G) Current–voltage relationship in WT vs. KCNQ2 knockout (HEK-5hom) cells, showing marked reduction in voltage-gated potassium current (n = 5 per group). Error bars indicate standard error of the mean (SEM).

H) Representative traces of WT I_Ks (KCNQ1 + KCNE1) alongside KCNQ1 variant p.Ala302Val and WT I_Kr (KCNH2) alongside KCNH2 variant p.Arg752Gln. Respective WT and variant are shown at similar scales. Four cells studied per condition – voltage protocol similar to B and C, with 2 seconds per segments.

Figure created in part with BioRender.

We next experimentally tested whether KCNQ2 contributes to the HEK cell background current by performing cellular electrophysiology with ML-252, a selective KCNQ2 inhibitor (1 µM, Cayman Chemical). This molecule was previously shown to have high selectivity for KCNQ2 during its medicinal chemistry development.⁴ ML-252 treatment resulted in a substantial current reduction (Figures E). After 15 minutes, the current density was significantly reduced in treated cells compared to untreated controls (n = 5, p < 0.01, paired two-tailed t-test). To confirm the role of KCNQ2 channel, we generated a KCNQ2 knockout HEK cell line using CRISPR-Cas9, following previously described methods.⁵ A plasmid encoding Cas9 and a guide RNA targeting Exon 4 of KCNQ2—a conserved exon present in all Ensembl isoforms—was transfected into HEK cells. We isolated a clone with a homozygous 2 bp deletion (Figure F), predicted to cause a frameshift and result in transcript degradation via nonsense-mediated decay. Whole-cell patch-clamp experiments revealed that the KCNQ2 knockout line (HEK-2hom) exhibited broad reductions in endogenous potassium current across tested voltages compared to the WT line (Figure G). The current density at +40 mV was 43.8 ± 6.0 pA/pF in unedited cells, vs 8.9 ± 3.1 pA/pF in edited cells, strongly supporting KCNQ2 as the primary contributor to the endogenous voltage-gated potassium current in HEK cells. These results were consistent in both wild-type and “landing-pad” HEK cell backgrounds. To highlight the value of this new cell line, we studied two LQTS-associated variants in KCNQ1 and KCNH2. We observed that the KO cell line could be readily transfected with plasmids expressing the potassium currents I_Ks (KCNQ1 + KCNE1) and I_Kr (KCNH2; Panel H). The Pathogenic/Likely Pathogenic variants KCNQ1 p.Ala302Val (ClinVar: 36439) and KCNH2 p.Arg752Glu (ClinVar: 14435) showed absence of normal currents. Frozen cells were readily thawed, passaged, and transfected with these plasmids.

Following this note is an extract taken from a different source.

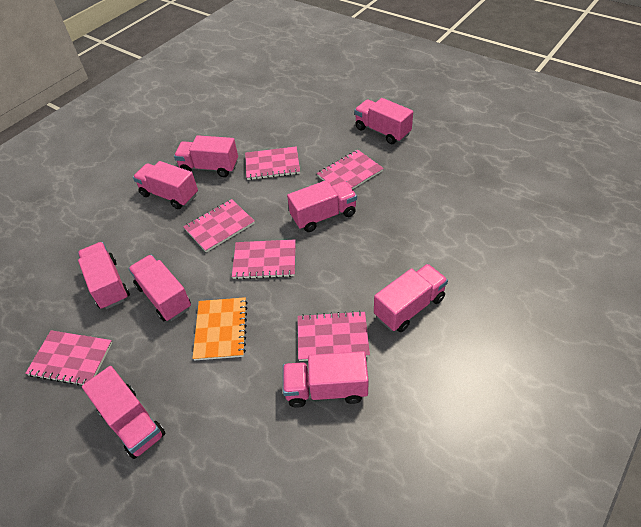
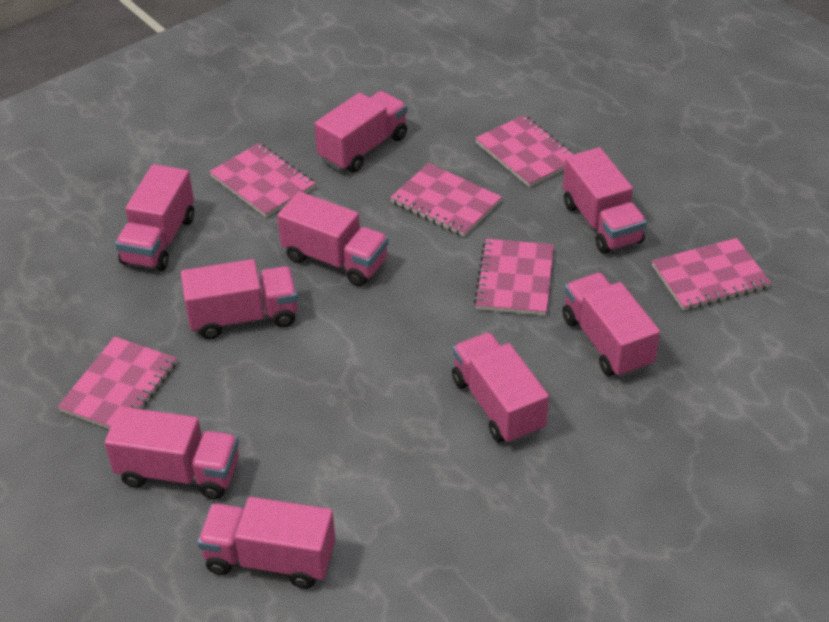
orange notebook: 1 -> 0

While our experiments support the technical application of KCNQ2 knockout lines to ablate undesirable background currents in multiple experiments, we cannot exclude the possibility of unintended transcriptional dysregulation among other channel transcripts.

In summary, we describe a combined pharmacological and genetic strategy to resolve a limitation in HEK293-based functional studies of potassium ion channel variants. Our results establish KCNQ2 as the major source of endogenous voltage-gated potassium current in HEK cells. We will provide both WT and “landing-pad” HEK cell lines with KCNQ2 knockout as a resource to the community upon request. We anticipate that these cells will be helpful tools for future functional assays.

Data Availability

All data supporting this study are available from the corresponding author upon reasonable request.